D'abord, les personnes au pouvoir doivent prendre de nombreuses décisions. Ces décisions doivent concorder avec certains buts et objectifs stratégiques. Ces décisions, en particulier celles qui ont une incidence sur la population et, plus particulièrement encore sur les individus, doivent respecter les principes d'équité procédurale et les normes démocratiques. Enfin, il faut tirer des leçons de nos décisions.
Je ne suis pas certain que ces défis concernent tous nos auditeurs, et il se peut que vous n'en reconnaissiez qu'un ou deux. Je peux cependant vous assurer que ces défis touchent votre Ministère et le gouvernement dans son ensemble. Ces défis sont collectifs et organisationnels. Permettez-moi d'expliquer un peu plus chacun d'entre eux.
D'abord, les personnes au pouvoir doivent prendre un grand nombre de décisions. Comme le dit le vieil adage, « gouverner, c'est choisir ». Généralement, cela signifie que les politiciens doivent faire des choix, parfois importants, entre différentes options en matière de politiques. En un sens, c'est également vrai de votre travail en tant que fonctionnaires. Chaque note d'orientation rédigée qui aboutit à une ou plusieurs recommandations de mesures politiques, propose une certaine ligne de conduite. Il s'agit, en d'autres termes, de favoriser une décision par rapport à d'autres. Pour chaque dossier d'assurance-emploi examiné, une décision est prise. Parfois, cette décision sera déterministe. Un ensemble de règles sera appliqué, et aucun jugement humain ne sera exercé. Néanmoins, une décision sera prise. Ce demandeur a travaillé un certain nombre de semaines, donc elle est admissible. Or, ces règles sont elles-mêmes une espèce de décision. Chaque fois qu'un responsable politique du domaine des finances décide de la façon de procéder pour modifier une règle fiscale qu'il présentera à son ministre et que cette mesure est inscrite dans un budget puis concrétisée dans une loi, une décision a été prise. Ce ne sont là que quelques exemples, mais il n'en demeure pas moins que des millions de décisions sont prises par le gouvernement du Canada chaque année.
Ensuite, les décisions doivent concorder avec les objectifs stratégiques.

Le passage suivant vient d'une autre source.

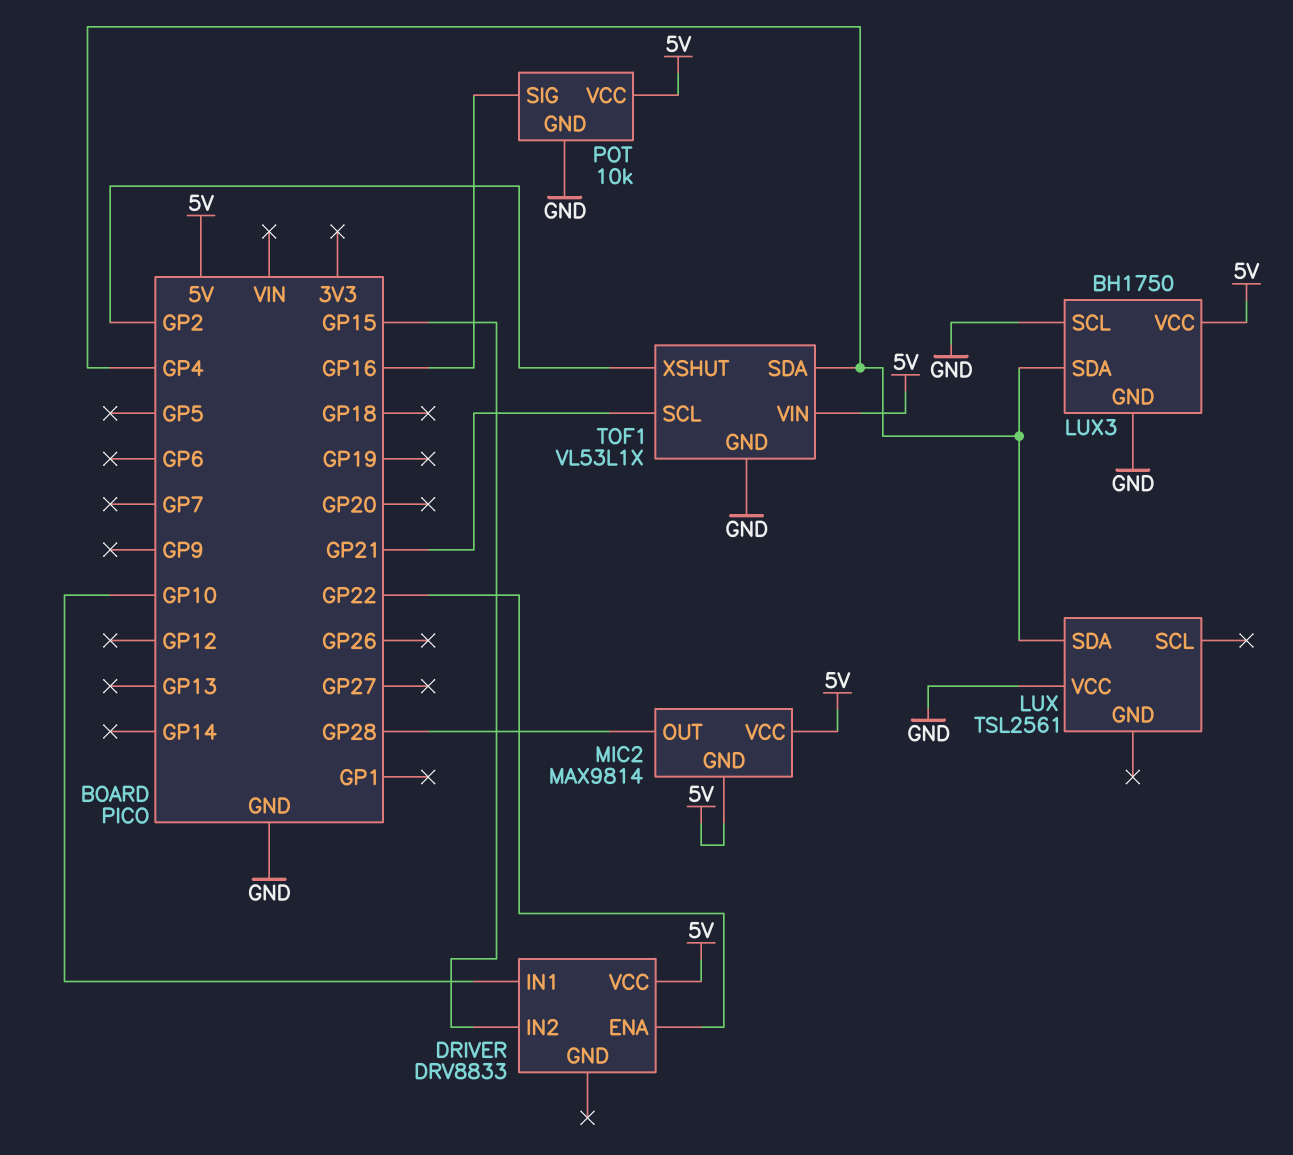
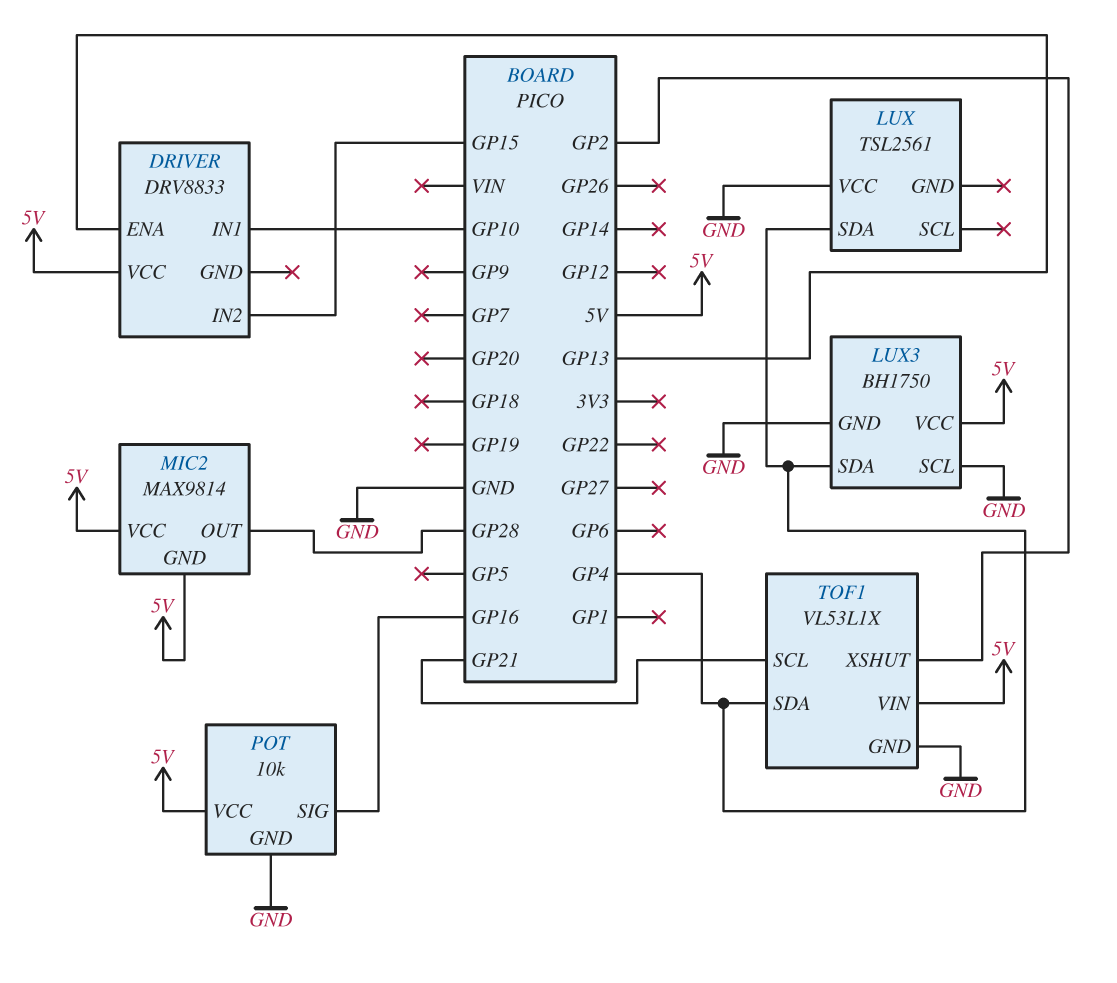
DRIVER pin ENA: GP22 -> GP13

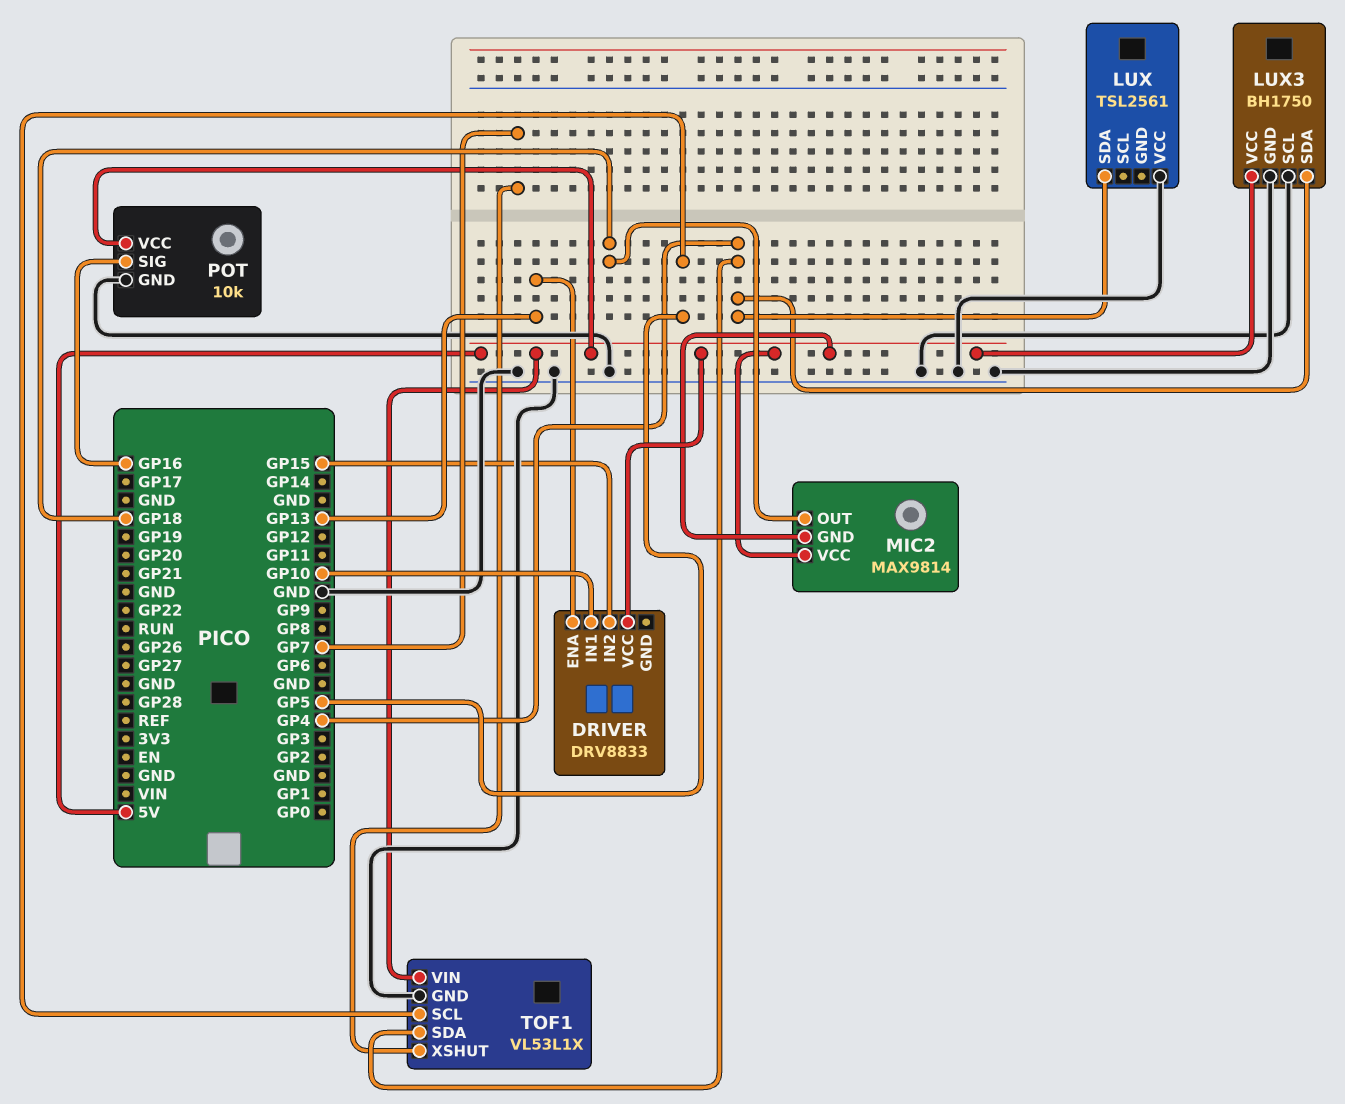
MIC2 pin OUT: GP28 -> GP18
TOF1 pin SCL: GP21 -> GP5
TOF1 pin XSHUT: GP2 -> GP7

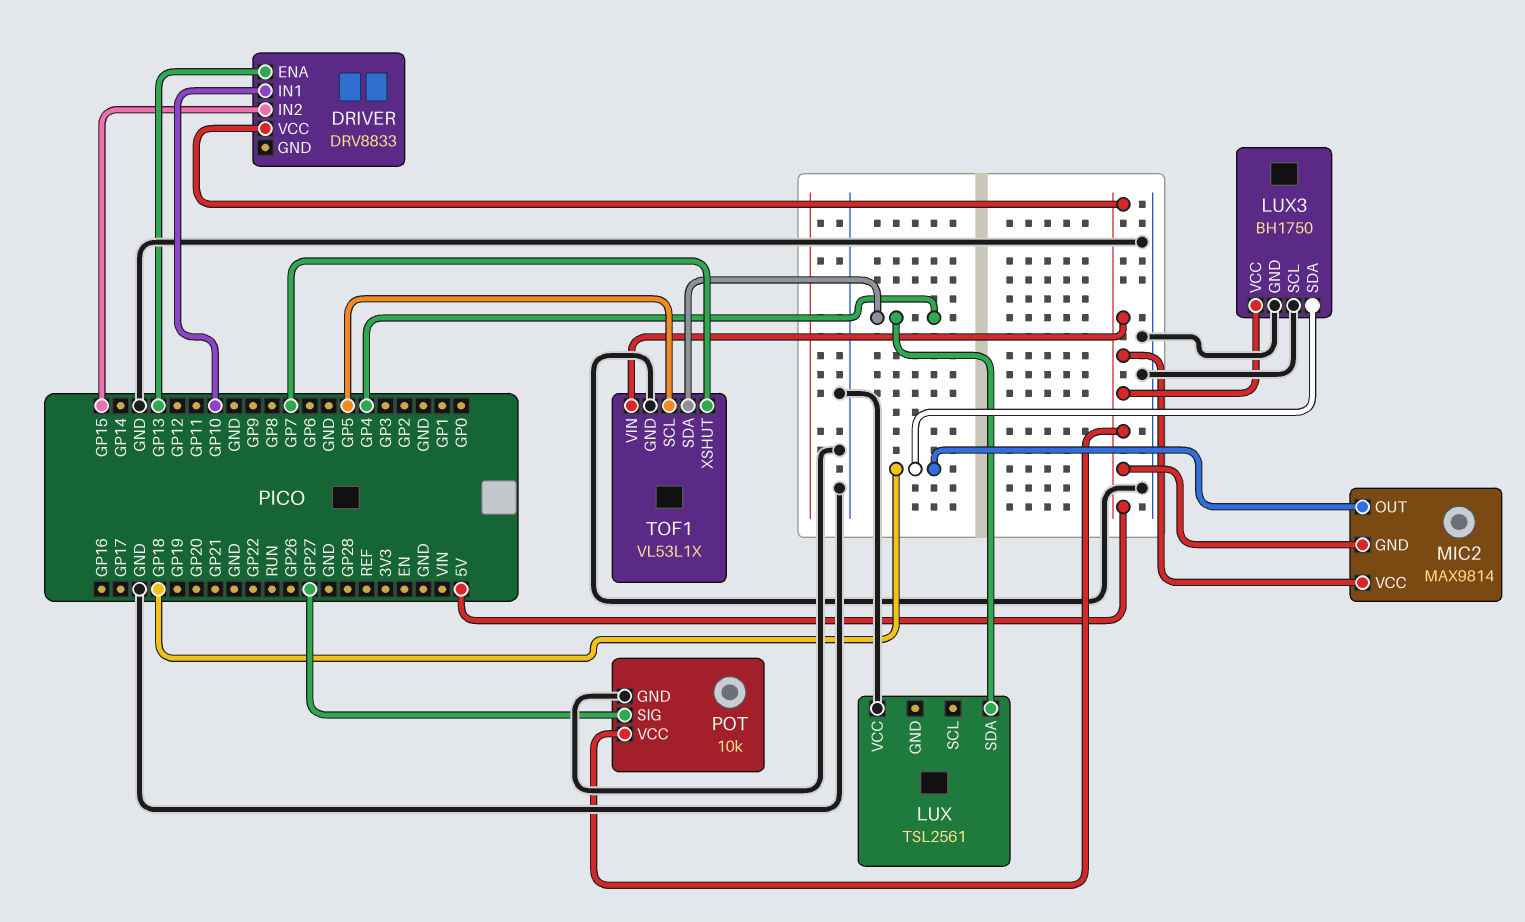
LUX3 pin SDA: GP4 -> GP18
POT pin SIG: GP16 -> GP27

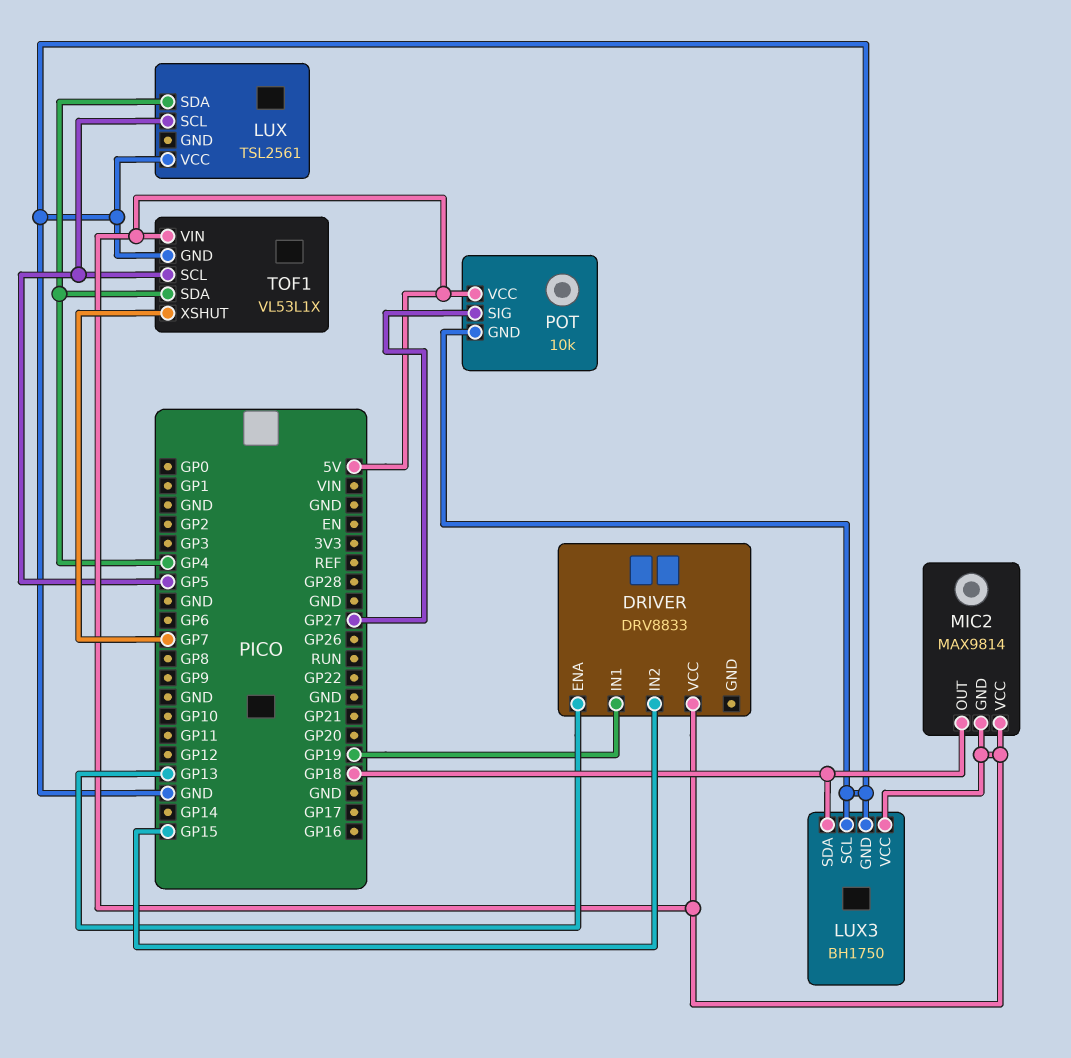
DRIVER pin IN1: GP10 -> GP19
LUX pin SCL: none -> GP5

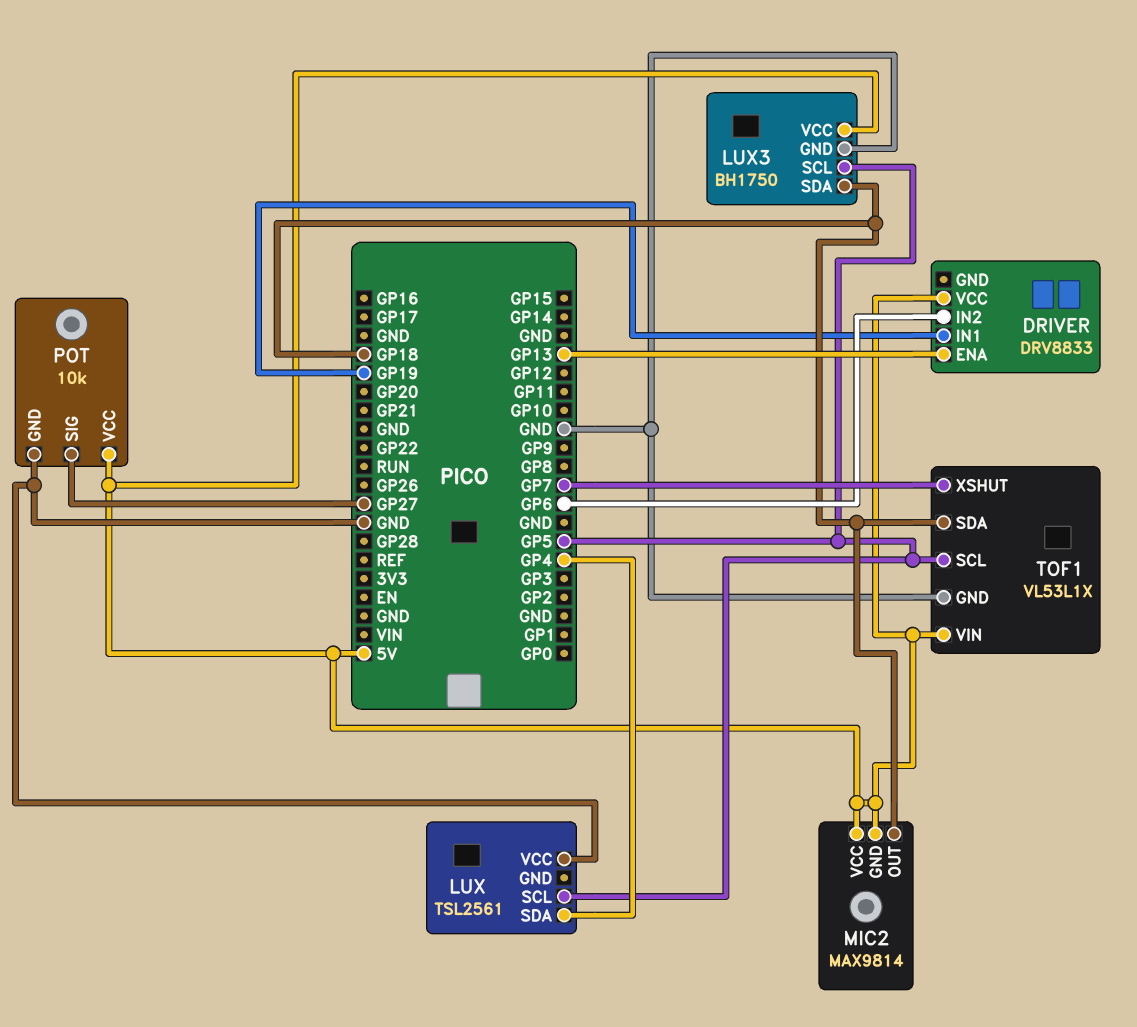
DRIVER pin IN2: GP15 -> GP6
LUX3 pin SCL: GND -> GP5
TOF1 pin SDA: GP4 -> GP18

Le gouvernement ne peut pas, ou à tout le moins ne devrait pas, prendre ses décisions de manière arbitraire. Les décisions doivent être prises conformément à un ensemble de politiques qui ont été articulées pour orienter ce processus. Parfois, ces orientations ou objectifs stratégiques rendent le processus particulièrement long. Permettez-moi de vous donner un exemple qui, je l'espère, soulignera cette distinction. Supposons que nous nous intéressions à la manière dont les dossiers d'AE sont évalués, en particulier lorsque les circonstances dans lesquelles une personne a quitté son poste ne sont pas claires : départ volontaire, congédiement ou mise à pied. Une politique bien élaborée offre un ensemble détaillé de lignes directrices ou de règles de décision qui aideront un agent à déterminer si la personne est admissible à l'AE. Au-delà de ces règles, certains objectifs ou principes peuvent orienter nos décisions. Par exemple, nous pourrions refuser l'assurance-emploi en cas de départ volontaire afin de décourager les gens de quitter un emploi rémunéré et de recourir à l'assurance-emploi alors qu'ils pourraient continuer à travailler. Dans ce cas, nous voulons éviter un certain aléa de moralité en raison des contraintes qu'il exerce sur le programme.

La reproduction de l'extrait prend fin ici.